El fenómeno de la belleza
Desde hace ya cuatro años, trabajo a dos cuadras de la calle Corrientes, ese Paraíso de librerías de viejo, polvo y volúmenes perdidos entre volúmenes, libros de tiempos pretéritos que esperan pacientes. Mis almuerzos no podrían ser otra cosa que una condena de devota peregrinación y arqueología.
Stephen King declara en Mientras escribo (On Writing, 2000) que lee entre setenta u ochenta libros al año. No hay datos —¿dos veces setenta?, ¿tres veces ochenta?— de cuántos libros compra. Por pudor esconde ese dato que imaginamos monstruoso.
Varias veces me he propuesto dejar constancia documental –fehaciente, diría un abogado que le roba horas al día– de cada nuevo volumen que pasa a integrar mi vasta colección de lecturas pendientes, desde la materialidad amenazante de una biblioteca abarrotada. Sería una suerte de itinerario de hallazgos personales, una carta de navegación, un mapa meticuloso e inútil que algún día me definirá mejor que las pequeñas arrugas que trazan sobre mi cara estos vastos expedientes celestes y rosados que cubren mi jornada. Siempre lo pensé como un modo de saldar mis deudas, de devolver el equilibrio que pierde el mundo cada vez que descubro un incunable y, como el peor cazador de tesoros, cambio una cueva secreta y sagrada por un anaquel de mi casa. Sé que no he sido justo con Leo Perutz, quien pudo ser amigo de Kafka y ciertamente ya es amigo mío. Tampoco he sido fiel con Ray Bradbury, con Lemony Snicket, con Robert Howard, con los volúmenes 2 y 5 de la “Biblioteca de Babel”, con aquel librito de historia de la cultura china, editado por el Fondo de Cultura Económica hace más de medio siglo. “En tiempos de la dinastía Tang, sólo los poetas podían ejercer funciones públicas”, leo al azar en una página perdida entre tantas otras. Una lectura al azar. Probablemente el mismo azar que promete, como enseñó el I-Ching, revelarnos en alguna página cualquiera la sentencia que descifra el universo. Tampoco he rendido el tributo que merece Oscar Wilde y un extraño libro de conversaciones.

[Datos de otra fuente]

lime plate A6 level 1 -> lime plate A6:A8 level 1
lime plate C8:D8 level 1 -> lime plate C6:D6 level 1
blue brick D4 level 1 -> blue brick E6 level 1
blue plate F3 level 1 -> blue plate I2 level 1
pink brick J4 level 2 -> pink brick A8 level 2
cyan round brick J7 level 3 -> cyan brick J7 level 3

Clive Barker traducido, ese milagro de palabras y oscuridad y fantasía merece algún himno. ¡Y la deliciosa correspondencia de Calvino, de sus tiempos de editor en Einaudi! ¿Qué decir de Louis Pergaud y esa guerra feroz entre longevernos y velranos? Acaso la patria sea esas guerras de botones de la infancia.

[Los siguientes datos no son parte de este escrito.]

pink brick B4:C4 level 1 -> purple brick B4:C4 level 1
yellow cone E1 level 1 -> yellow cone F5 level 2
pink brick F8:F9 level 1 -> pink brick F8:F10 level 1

Como yo, Umberto Eco también padeció el conjuro de las librerías de viejo, pero él sí supo dejar registro de esa pasión tan cercana a la pasión del tahúr. ¿Y qué calle sino Corrientes para hablar de arquetipos y de esencias? Eco consigna en su prólogo a El nombre de la rosa que en 1970, curioseando en una pequeña librería de viejo de Corrientes, tropezó con la versión castellana de un libro de Milo Temesvar que insistía en citar el manuscrito de Adso de Melk, el joven novicio que relata los crímenes de esa famosa Abadía.

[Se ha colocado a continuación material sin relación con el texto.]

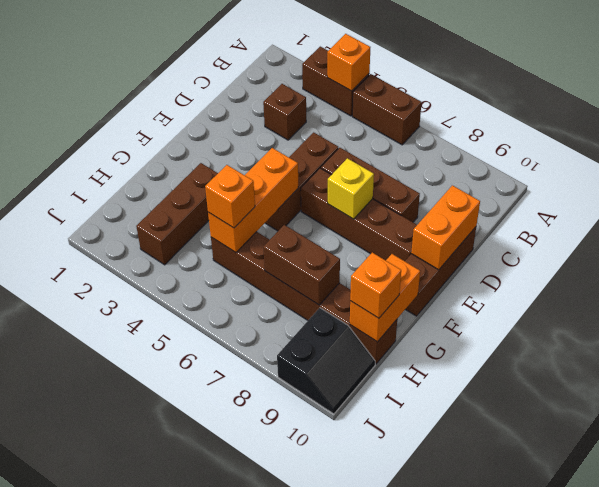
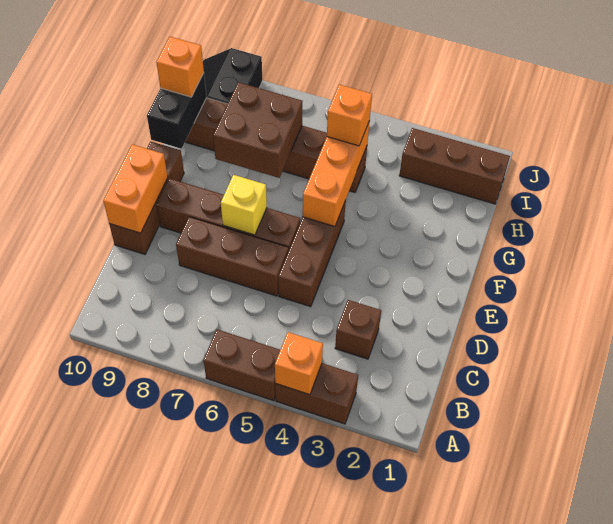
brown brick G3:I3 level 1 -> brown brick I1:I3 level 1
orange brick G10:H10 level 2 -> black brick G10:H10 level 2
brown brick H7:H8 level 2 -> brown brick G7:H8 level 2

Mientras espero por un descubrimiento como el de Eco, mientras trascribo mi propio manuscrito apócrifo de época, con el perfume de la Inglaterra de Shakespeare, mientras sueño con una puesta de sol en las librerías de viejo de Tokio, en el sitio preciso en el que casi seiscientos años después de su composición se descubrieron los tratados estéticos del hacedor del teatro Noh, comienzo estas Memorias de Alejandría.